- Full integration of Tensor ML SDK with LiteRT to optimize the deployment of AI models on Pixel devices.
- Access to a Model Garden with over 100 models optimized for the Google Tensor TPU.
- Advanced support for multimodal language and vision models through the Gemma 4 architecture.
- Ability to perform high-speed inferences and privacy thanks to the Tensor G5 hardware.
If you're into app development and artificial intelligence, you've probably noticed that the game is changing. Google has decided to open the doors to its most powerful hardware with the development software of the Tensor ML SDK, a tool that allows developers to get the most out of the tensor processing unit (TPU) of Pixel devices, making AI not dependent on the cloud but flying directly on the device.
The most exciting thing is that this SDK has left its experimental phase behind and entered Beta stageThis means it's no longer just for a select few; any programmer can start creating AI experiences that are interactive, private, and, above all, incredibly fast, leveraging Google's Tensor SoC architecture to run tasks that previously seemed impossible to do locally.
A unified workflow thanks to LiteRT
To prevent developers from going crazy with complex configurations, Google has integrated the Tensor SDK with LiteRTThis framework acts as an abstraction layer that eliminates the need to deal with vendor-specific SDKs or complicated compilers, offering a simplified and consistent API for deploying machine learning models at the edge.
The process is basically divided into three key stages. First there is the compilation of modelswhere you can transform your PyTorch projects or TFLite based on TensorFlow in binaries optimized using LiteRT Torch. Then comes the deployment, using Play Feature Delivery and so-called AI Packs to efficiently distribute the libraries and compiled models within the application.
Finally, we arrive at the execution of the inference. Thanks to the LiteRT RuntimeYou can get your model running on the TPU with just a few lines of code. Best of all, the system is smart: if for some reason the TPU isn't available, you can configure backup mechanisms so that the load is automatically transferred to the CPU or GPU, ensuring that the app never freezes.
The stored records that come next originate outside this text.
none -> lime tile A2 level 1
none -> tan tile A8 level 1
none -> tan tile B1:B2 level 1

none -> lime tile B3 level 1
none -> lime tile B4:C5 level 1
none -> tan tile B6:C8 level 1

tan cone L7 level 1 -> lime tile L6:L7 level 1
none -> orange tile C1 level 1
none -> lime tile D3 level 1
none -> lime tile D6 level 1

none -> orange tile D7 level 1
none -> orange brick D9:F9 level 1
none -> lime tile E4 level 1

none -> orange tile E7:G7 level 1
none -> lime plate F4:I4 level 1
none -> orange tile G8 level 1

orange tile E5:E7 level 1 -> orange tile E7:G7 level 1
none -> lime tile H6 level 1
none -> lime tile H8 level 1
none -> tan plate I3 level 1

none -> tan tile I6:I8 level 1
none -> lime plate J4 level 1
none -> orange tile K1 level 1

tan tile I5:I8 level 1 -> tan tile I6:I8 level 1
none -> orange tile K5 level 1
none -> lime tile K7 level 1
The Model Garden: A catalog of possibilities
There's no need to start from scratch, as the Beta SDK includes a model garden Impressive. It's a library with over 100 models, both classic ML and generative AI, including versions of Gemma 3 1BIn addition to a huge number of pre-compiled models that you can download directly from the Hugging Face community on LiteRT.
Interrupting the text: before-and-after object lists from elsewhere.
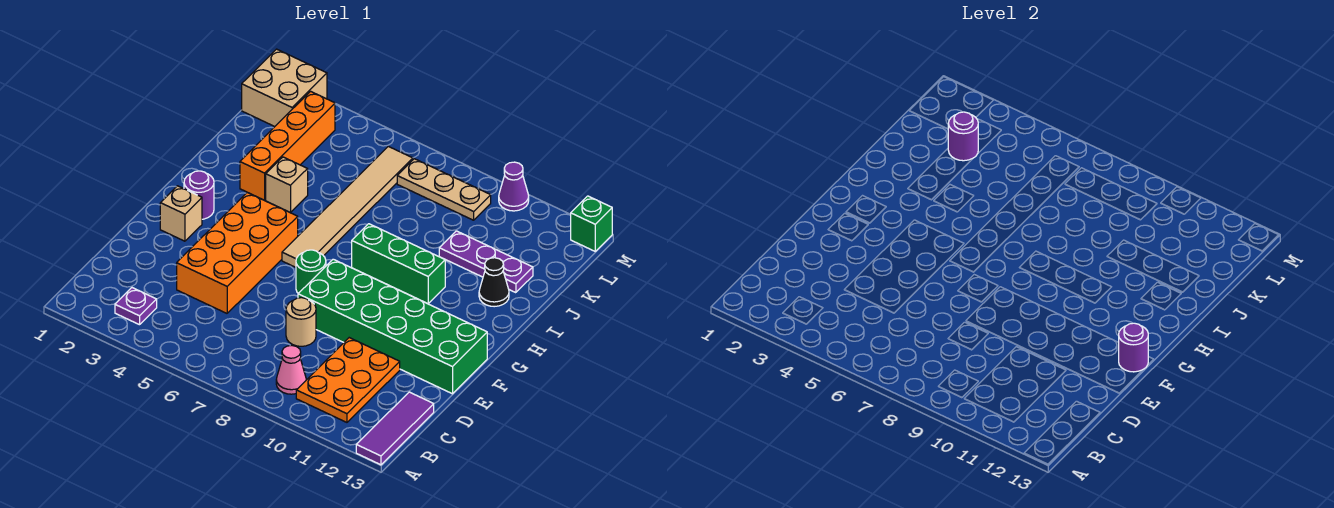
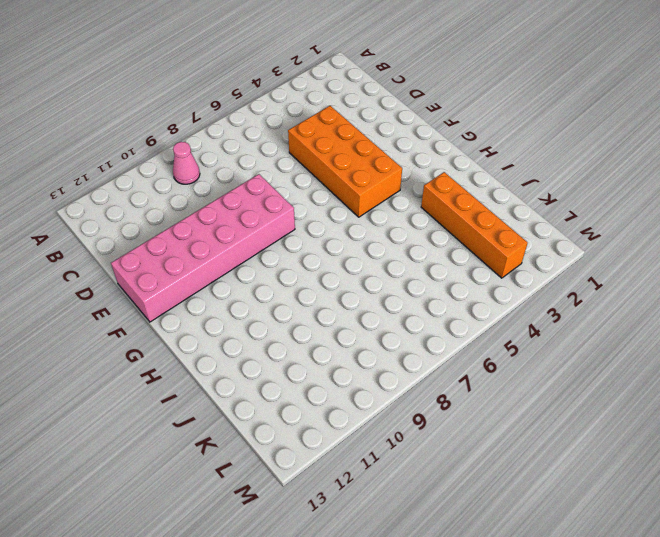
pink brick E8:F13 level 1 -> green brick E8:F13 level 1
none -> purple tile A13:C13 level 1
none -> purple plate B3 level 1
none -> orange plate B10:D11 level 1

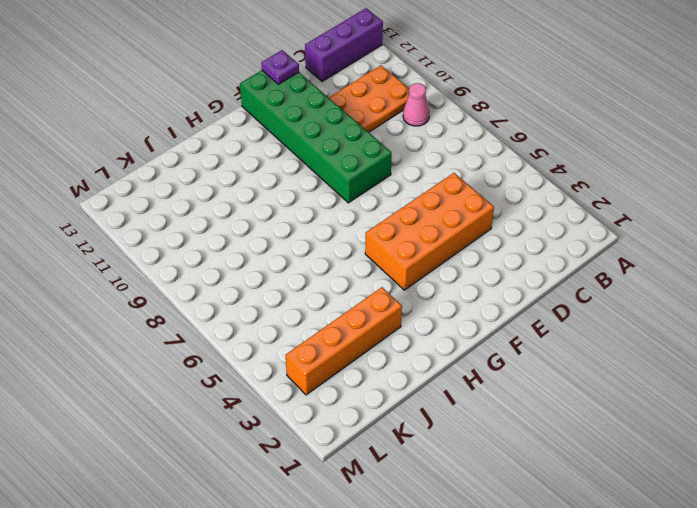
purple brick A13:C13 level 1 -> purple tile A13:C13 level 1
purple plate E13 level 2 -> purple plate B3 level 1
none -> tan round brick D8 level 1
none -> tan brick F2 level 1
none -> green round brick F7 level 1

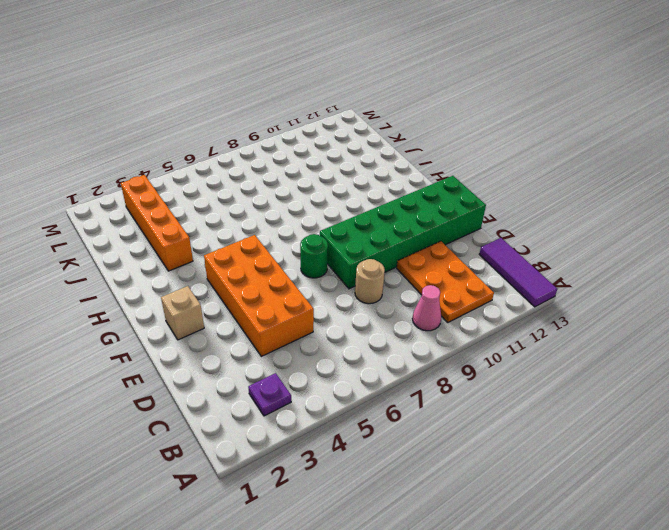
none -> purple round brick G2 level 1
none -> tan tile G6:L6 level 1
none -> green brick H8:H10 level 1

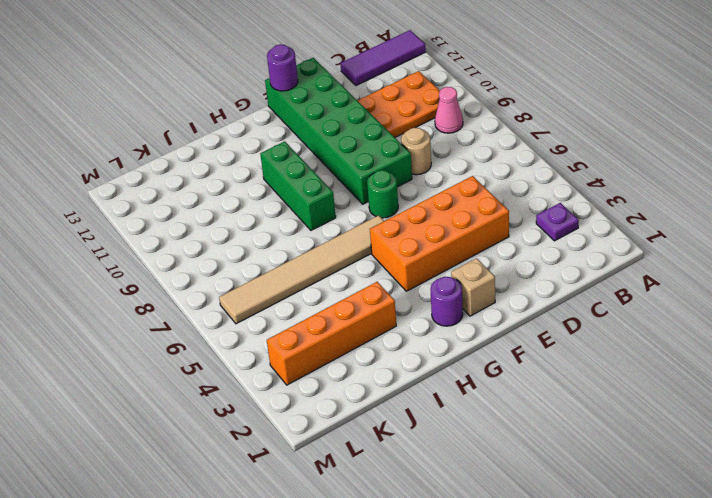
none -> tan brick I4 level 1
none -> black cone I12 level 1
none -> purple plate J10:J12 level 1

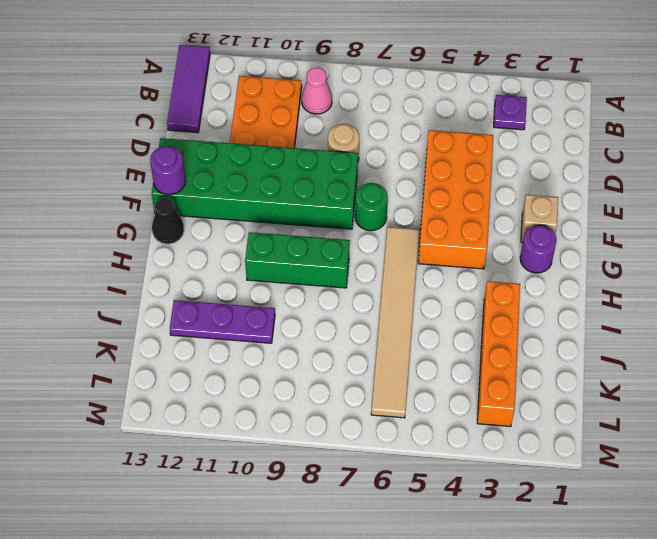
black cone G13 level 1 -> black cone I12 level 1
none -> tan brick I4 level 1
none -> tan brick L1:M2 level 1
none -> tan plate L7:L9 level 1

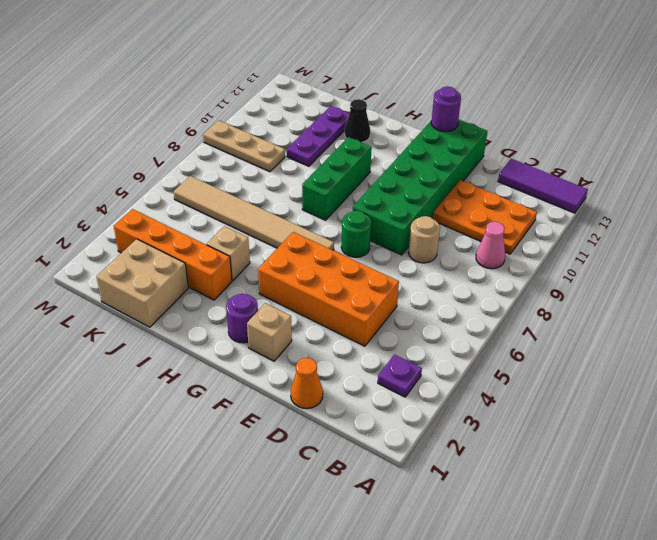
orange cone D1 level 1 -> none
tan brick J1:K2 level 1 -> tan brick L1:M2 level 1
tan plate K9:M9 level 1 -> tan plate L7:L9 level 1
none -> purple cone M10 level 1
none -> green brick M13 level 1
none -> purple round brick K3 level 2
If you're looking to create text functions, small language models like Function Gemma They allow you to execute local actions within the app, while EmbeddingGemma adds advanced semantic capabilities. On the visual side, the SDK allows you to implement object detection and depth mappingwhich is pure gold for camera applications that need to react to the user's environment in real time.
They haven't forgotten about audio and accessibility either. It's now possible to run the end-to-end voice recognitionThis guarantees transcriptions with extremely low latency and translation tools that work offline, maintaining data privacy since nothing leaves the phone.
Technical optimization and hardware support
To get the most out of it, it's essential to know which hardware is supported. Currently, the ecosystem is focused on the family. Pixel 10including the Pro, Pro XL and Pro Fold models, all of which are equipped with the SoC Google Tensor G5To make AI run smoothly, Google recommends using specific optimization flags during compilation.
For example, in the LiteRT Python flow, it is very common to use the flag google_tensor_truncation_type=”half” to adjust performance and resource usage. In the case of extensive language models (LLM), exporting requires detailed parameters, such as the configuration of quantization_recipe and the activation of support for large models through the AOT configuration dictionary.
It is important to mention that, although the NNAPI existed previously, it has become obsolete as of Android 15The strategy now is to pass everything through the LiteRT delegates, where support for the Pixel TPU has become central to replacing older implementations and gaining a foothold. Energy Efficiency higher.
The Gemma 4 revolution and Multimodal AI
Let's talk about the latest: the arrival of Gemma 4 12BUnlike other models that attach an image encoder to a language model, Gemma 4 processes images natively. This simplified architecture not only reduces VRAM consumption but also allows for... cross-modal reasoning much more fluid and coherent.
With a context window of 256K tokensThis model can handle long conversations with multiple images without losing track. Furthermore, being distributed under the license Apache 2.0It is extremely flexible for commercial use and redistribution, allowing multimodal AI to run on modern laptops using 4 or 8 bit quantizations.
Google's goal is clear: it wants developers to adopt its open weighting models to dominate the ecosystem. By making it easier for AI to be local and powerfulThey reduce dependence on external APIs and create a cohesive community around Tensor hardware and LiteRT software.
The development ecosystem for Pixel has taken a qualitative leap by uniting the hardware of G5 tensioner With the versatility of LiteRT and the power of models like Gemma 4, thanks to the transition to Beta of the SDK and the availability of a massive catalog of pre-optimized models, creating applications that process vision, speech, and language privately and ultra-fast is now an accessible reality for any programmer.